Creating an atmosphere for change – Interview with Haifaa Al Mansour
Veronika Siegl

Subtlety and dialogue – These are crucial elements in the work of the Saudi-Arabian film director who is determined to make a contribution to her country´s opening. After a number of short...



… movies and the renowned documentary "Women Without Shadows" (2005), Al Mansour recently released her first feature film "Wadjda". It tells the story of a ten-year-old girl´s relentless and creative fight for finally owning the green bicycle she passes daily on her way to school – even though cycling is not allowed for women in Saudi Arabia.

AVIVA spoke to Haifaa Al Mansour via Skype about her personal struggle for living her dream and the difficult task of making a film as a female director in a country that has no tradition in cinema.


AVIVA-Berlin: You studied English Literature at the American University of Kairo and were planning to become a teacher. What made you turn to filmmaking and what possibility does this medium open up to you?
Haifaa Al Mansour: After college, I came back home and started teaching English in an oil company and I felt so invisible as a woman. It wasn´t anything against me as a person, but more the way the culture is. Women are not heard and seen enough. That time was a low point in my life and I wanted to take up a hobby that would let me express myself and give me a voice. Film had always been a big part of my life, when we were little, my parents used to bring a lot of videos home. My first project was a short film I made with the help of everybody in my family. We sent it to a small competition in Abu Dhabi and got accepted and when I went there to present my work, they said they had never seen any woman from Saudi Arabia making films. So I was the first female director and I was so proud! Then I started educating myself in film and trying to make something that is meaningful.
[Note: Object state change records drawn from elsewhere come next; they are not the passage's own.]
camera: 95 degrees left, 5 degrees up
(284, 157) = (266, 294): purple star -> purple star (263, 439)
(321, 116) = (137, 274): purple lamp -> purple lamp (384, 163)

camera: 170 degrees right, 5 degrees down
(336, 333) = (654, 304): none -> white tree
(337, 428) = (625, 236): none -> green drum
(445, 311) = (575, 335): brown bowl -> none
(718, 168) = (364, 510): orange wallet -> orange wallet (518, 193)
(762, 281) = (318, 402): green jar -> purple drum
AVIVA-Berlin: Making your debut film "Wadjda" must have been a great challenge. Saudi Arabia has hardly any infrastructure for filmmaking, cinemas have been banned since the 1980s. What difficulties and barriers did you encounter in the five years working on the movie?
Haifaa Al Mansour: People don´t believe in films coming from this part of the world. Specifically not in simple stories about everyday life, about a girl on a bicycle. They want more drama and more horrific stories – that sells better than subtleness in the Middle East. Because Saudi Arabia doesn´t have a tradition of filmmaking, there is no expertise, no funding, there are no co-production treaties, you have to start from zero. It´s not like Egypt, Morocco or the Lebanon. Finding producers that are willing to think out of the box and who are willing to come to a conservative place like Saudi Arabia was very difficult. I was really happy to come into contact with Razor film from Germany, they really believed in the project, stood by it and were able to raise money. At the last minute, the Saudi production company Rotana – owned by Prince Al Waleed bin Talal – also came on board. That was one aspect. Another problem was dealing with the public while filming. People got nervous and in some of the more conservative neighbourhoods they wanted us to leave. They don´t like cinemas, they don´t like films and they don´t like cameras in their streets. But of course there were also some neighbourhoods where people were very kind and even exited.
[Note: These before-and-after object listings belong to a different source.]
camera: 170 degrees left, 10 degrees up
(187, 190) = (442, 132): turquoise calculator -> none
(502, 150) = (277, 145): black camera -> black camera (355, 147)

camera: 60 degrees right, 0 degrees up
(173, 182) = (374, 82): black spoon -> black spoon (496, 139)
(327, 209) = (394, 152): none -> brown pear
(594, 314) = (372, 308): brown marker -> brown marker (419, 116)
AVIVA-Berlin: How did your role as a female director influence the filmmaking process?
Haifaa Al Mansour: It did make things more complicated, because the country is very segregated. When we were shooting outside, for example, I was not able to be on the street with the crew. I was always separated in a van, observing on a monitor and communicating through a walkie-talkie. But I was screaming and interfering all the time, so even when people in the neighbourhoods couldn´t see me, they could still hear me.
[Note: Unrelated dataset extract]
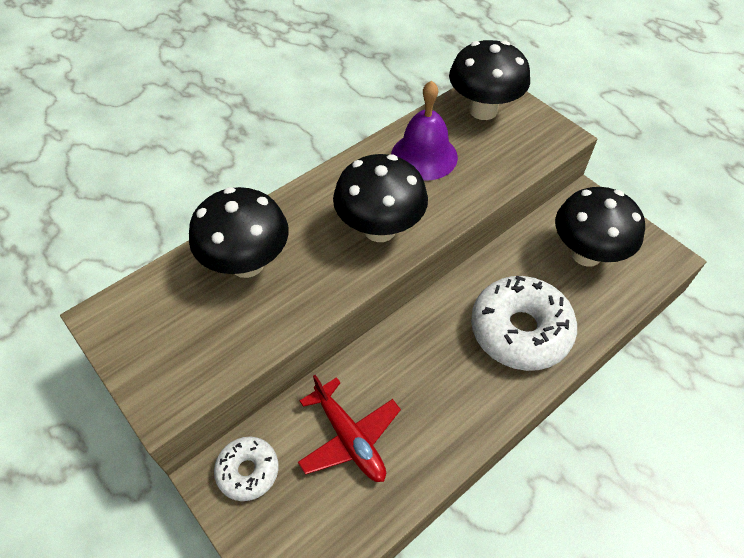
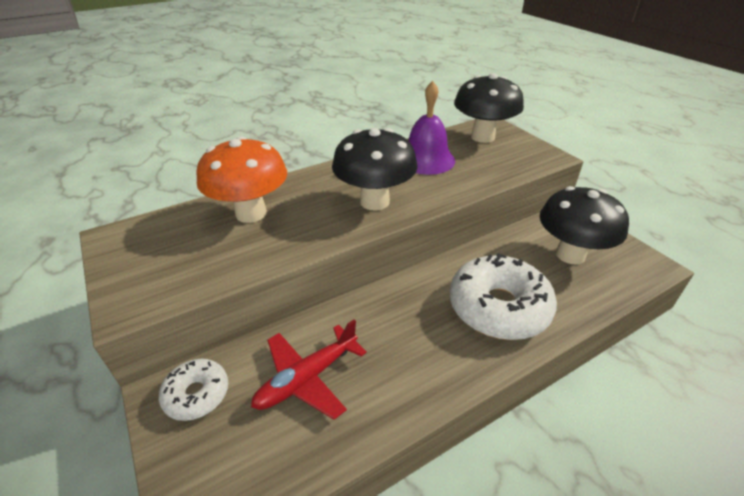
camera: 10 degrees right, 15 degrees down
(247, 263) = (251, 213): black mushroom -> orange mushroom
(349, 438) = (307, 378): red plane -> red plane turned 75 degrees clockwise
AVIVA-Berlin: Considering that your film touches upon the topic of women´s desires and rights in Saudi Arabia, it seems surprising that you managed to get not only permission for filming but also the support of Prince Al Waleed bin Talal.
Haifaa Al Mansour: Saudi Arabia is opening up now. There is room for arts and room for women. But you still have to be respectful with the culture. I tried to make a film that contains my voice, a film in which I can speak about the situation in my home town, my childhood, the school I went to, relationships I witnessed. But I also tried not to make people feel exposed or offended. I chose the perspective of a child because that gave more freedom in telling the story and more mobility going out in the streets. I wanted to have a female hero, and having a kid who is on the verge of maturity seemed like the only way, because she can be outside, run, ride a bike, do lots of things.

AVIVA-Berlin: Ten-year old Wadjda is a rebel. She knows the rules and she also knows how to circumvent them.
Haifaa Al Mansour: Yes, she does. I based her a lot on my niece, who is very feisty and has a great sense of humour. She is always scheming, always has a plan. When we were auditioning, I was trying to find her spirit in every girl, and Waad was very similar. She was dressed in shabby jeans, had messy hair and was listening to Justin Bieber. That was really cool.

AVIVA-Berlin: In how far is Wadjda´s story meant to inspire girls and women to follow their dreams and stand in for more liberties?
Haifaa Al Mansour: That´s definitely an essential aspect. People talk about revolution and big things, but they don´t talk about the real desires to be happy and to achieve things. Achieving things on a personal level is very important and makes a lot of difference in the long run, it can change society. Women should believe in themselves and also take the step to work hard on achieving their dream. Not by being aggressive, but by being assertive and that´s a huge difference. I want women to never give up. It´s difficult in a place like here, because the culture is against you. So it´s important to provide the image and women you try and succeed in what they do.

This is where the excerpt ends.